As has been reported on several occasions (17,18), most cardiologists and cardiology care team clinicians lack education and knowledge in nutrition and are therefore less prepared to discuss nutrition and lifestyle measures at the bedside or in the clinic.
Paying lip service with the usual phrases, such as “Be sure to exercise and eat right,” simply doesn’t cut it. It behooves us as a profession to ensure adequate training and competency in the delivery of care in the lifestyle space. Clinicians should be well
versed in the dietary patterns known to reduce or even reverse cardiovascular disease (CVD) burden, physical activity guidelines, and the literature and the practice of self-care in the domains of stress relief/
mindfulness; connectedness and support; and adequate, good-quality sleep. With each of these lifestyle components, marked improvements in many chronic diseases are possible with minimal cost.
This study does have some minor weaknesses. Although validated, the nutrition biomarker indexes are variable and do not always correlate with each other. Furthermore, food questionnaires or diaries were not readily available to understand the overall dietary patterns of the participants. Despite these minor shortcomings, the signal in the data is clear, with a strong association between poor nutritional status and worsened outcomes in ACS.

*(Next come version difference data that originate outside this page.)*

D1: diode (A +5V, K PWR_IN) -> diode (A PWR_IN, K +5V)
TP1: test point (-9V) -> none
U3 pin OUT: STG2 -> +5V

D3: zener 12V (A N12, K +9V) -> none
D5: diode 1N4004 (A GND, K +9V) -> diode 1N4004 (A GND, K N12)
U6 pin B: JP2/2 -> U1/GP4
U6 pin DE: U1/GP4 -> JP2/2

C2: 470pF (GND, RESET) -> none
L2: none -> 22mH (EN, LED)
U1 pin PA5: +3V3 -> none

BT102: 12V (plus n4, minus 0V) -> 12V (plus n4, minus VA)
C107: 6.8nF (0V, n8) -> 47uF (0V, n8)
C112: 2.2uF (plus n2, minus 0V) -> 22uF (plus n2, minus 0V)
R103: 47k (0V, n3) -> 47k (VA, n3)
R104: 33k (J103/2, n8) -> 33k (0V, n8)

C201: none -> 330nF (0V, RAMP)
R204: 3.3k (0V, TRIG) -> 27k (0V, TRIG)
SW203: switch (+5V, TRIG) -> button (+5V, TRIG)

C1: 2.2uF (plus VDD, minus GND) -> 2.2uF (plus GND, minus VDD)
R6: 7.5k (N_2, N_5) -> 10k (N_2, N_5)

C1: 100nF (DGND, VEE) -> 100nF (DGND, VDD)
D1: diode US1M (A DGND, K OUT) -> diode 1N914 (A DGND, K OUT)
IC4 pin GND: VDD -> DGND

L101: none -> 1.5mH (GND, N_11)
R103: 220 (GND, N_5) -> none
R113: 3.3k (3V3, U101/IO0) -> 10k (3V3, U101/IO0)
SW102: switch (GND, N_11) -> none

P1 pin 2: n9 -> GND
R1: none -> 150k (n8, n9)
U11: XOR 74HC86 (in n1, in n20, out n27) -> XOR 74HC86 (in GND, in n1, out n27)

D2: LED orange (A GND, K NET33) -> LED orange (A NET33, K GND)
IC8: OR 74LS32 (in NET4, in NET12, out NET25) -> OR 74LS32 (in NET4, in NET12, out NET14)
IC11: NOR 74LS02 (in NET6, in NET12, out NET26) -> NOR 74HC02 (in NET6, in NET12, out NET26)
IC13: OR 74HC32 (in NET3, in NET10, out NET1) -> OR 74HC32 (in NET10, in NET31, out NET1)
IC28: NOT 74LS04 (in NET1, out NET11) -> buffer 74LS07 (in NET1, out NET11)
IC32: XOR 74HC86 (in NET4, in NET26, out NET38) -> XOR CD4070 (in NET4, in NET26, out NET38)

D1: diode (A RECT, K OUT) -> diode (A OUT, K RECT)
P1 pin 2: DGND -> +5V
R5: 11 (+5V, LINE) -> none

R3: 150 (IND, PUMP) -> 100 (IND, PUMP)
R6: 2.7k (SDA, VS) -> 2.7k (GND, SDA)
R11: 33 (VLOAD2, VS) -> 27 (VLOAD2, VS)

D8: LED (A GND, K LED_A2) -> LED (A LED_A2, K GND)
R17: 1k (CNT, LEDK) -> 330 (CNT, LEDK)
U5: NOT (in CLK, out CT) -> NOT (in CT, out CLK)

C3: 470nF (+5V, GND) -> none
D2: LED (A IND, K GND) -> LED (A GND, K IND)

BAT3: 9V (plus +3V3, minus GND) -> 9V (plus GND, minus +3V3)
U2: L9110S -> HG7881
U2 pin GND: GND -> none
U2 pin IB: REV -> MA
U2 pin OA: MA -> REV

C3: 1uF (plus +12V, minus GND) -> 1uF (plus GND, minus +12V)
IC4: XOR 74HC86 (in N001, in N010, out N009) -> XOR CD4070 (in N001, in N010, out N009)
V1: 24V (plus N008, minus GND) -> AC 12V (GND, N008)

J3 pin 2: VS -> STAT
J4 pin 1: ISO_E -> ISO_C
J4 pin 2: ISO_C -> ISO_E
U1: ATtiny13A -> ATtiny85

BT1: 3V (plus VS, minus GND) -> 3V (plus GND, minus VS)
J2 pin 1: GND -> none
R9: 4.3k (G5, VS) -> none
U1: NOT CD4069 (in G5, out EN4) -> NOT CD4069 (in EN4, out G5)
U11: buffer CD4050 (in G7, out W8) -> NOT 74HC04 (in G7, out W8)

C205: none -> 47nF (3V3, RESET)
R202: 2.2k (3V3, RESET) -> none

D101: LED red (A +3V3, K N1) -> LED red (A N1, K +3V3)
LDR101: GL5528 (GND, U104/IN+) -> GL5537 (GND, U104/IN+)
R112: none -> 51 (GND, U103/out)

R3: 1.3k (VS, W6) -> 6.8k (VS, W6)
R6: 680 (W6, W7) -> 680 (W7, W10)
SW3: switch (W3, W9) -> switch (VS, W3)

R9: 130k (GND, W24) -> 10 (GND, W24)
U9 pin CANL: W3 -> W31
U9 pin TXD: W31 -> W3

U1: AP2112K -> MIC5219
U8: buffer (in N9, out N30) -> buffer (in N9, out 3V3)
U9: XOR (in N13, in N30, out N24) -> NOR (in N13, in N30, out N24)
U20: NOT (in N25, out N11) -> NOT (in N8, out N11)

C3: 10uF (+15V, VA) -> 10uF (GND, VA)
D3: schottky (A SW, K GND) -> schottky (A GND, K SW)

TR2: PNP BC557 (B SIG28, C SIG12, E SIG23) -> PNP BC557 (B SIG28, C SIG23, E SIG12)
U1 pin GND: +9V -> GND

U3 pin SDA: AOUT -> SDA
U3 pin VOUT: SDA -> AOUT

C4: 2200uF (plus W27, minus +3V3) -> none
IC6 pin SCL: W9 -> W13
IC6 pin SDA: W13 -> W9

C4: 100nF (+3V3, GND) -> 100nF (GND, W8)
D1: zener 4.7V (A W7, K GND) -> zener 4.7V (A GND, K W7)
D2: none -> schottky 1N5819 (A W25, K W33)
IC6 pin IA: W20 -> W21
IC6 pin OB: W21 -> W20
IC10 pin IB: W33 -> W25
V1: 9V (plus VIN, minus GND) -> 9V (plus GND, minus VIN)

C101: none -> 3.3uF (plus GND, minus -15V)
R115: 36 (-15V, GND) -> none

In sum, Raposeiras Roubín et al. (6) highlight the vast prevalence of malnutrition in patients with ACS. In patients with ACS who experience malnutrition, the rates of mortality are high independent of elevated BMI, ejection fraction, and coronary angiographic findings. These findings should alert clinicians to recognize and assess malnutrition (Figure 1) in patients who are overweight/obese. Then, helping these identified patients receive adequate education and coaching on fundamental nutrition concepts will help decrease their mortality risk. Furthermore, this paper is yet another urgent call to action: it is time for the CVD profession to arm itself with the most costeffective and powerful tool in the battle against CVD: nutrition and lifestyle medicine.